Miramos con angustia un futuro amenazador, que nos hace perder la esperanza como actitud básica ante la vida y la historia, arrastrando consigo la virtud sobrenatural de esperar en Dios. Ante tantos problemas que superar y tantas crisis por gestionar, nuestra vida cotidiana se asfixia y se ve reducida a mera supervivencia. Somos, así, una sociedad del cansancio (argumento muy querido para el profesor Han), enferma. Como un enfermo que lucha por sobrevivir.

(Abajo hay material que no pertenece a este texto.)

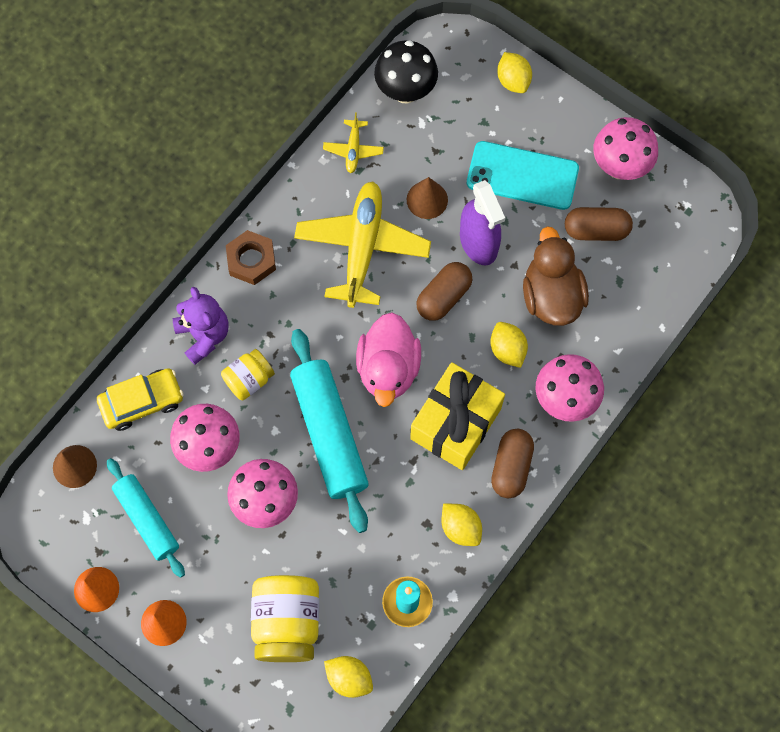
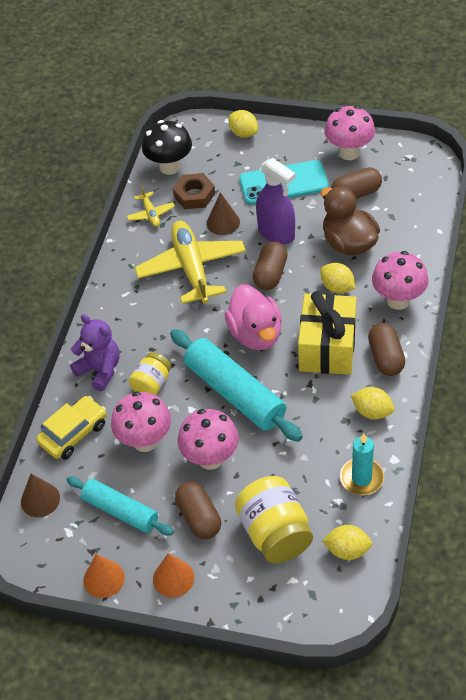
camera: 20 degrees left, 20 degrees down
(221, 566) = (199, 517): none -> brown capsule
(251, 260) = (111, 309): brown nut -> brown nut (194, 195)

Desigualdades insuperables
Incluso el régimen político y económico neoliberal de nuestros países occidentales se ha transformado en un régimen del miedo, porque crea desigualdades sociales insuperables, amenazando a todos con perder el estatus social. De tal modo que no se ha cumplido la promesa ilustrada de la abundancia de bienes materiales y felicidad para todos ni, menos aún, la emancipación del hombre.
Ante esta desilusión del progreso ilustrado, asistimos al asalto de los populismos de derecha y a la rabia de los radicalismos de izquierda, que atizan el odio y nos hacen abandonar la solidaridad y la amistad social de aquellos prodigiosos años 60 y 70 del siglo pasado, cuando en la Iglesia posconciliar cantábamos “juntos como hermanos, a un mundo nuevo vamos ya”; y eso otro de “hombres nuevos creadores de la historia”. Ahora, este clima de miedo mata todo germen de esperanza y nos bloquea la posibilidad de pensar en un futuro para todos los pueblos. (…)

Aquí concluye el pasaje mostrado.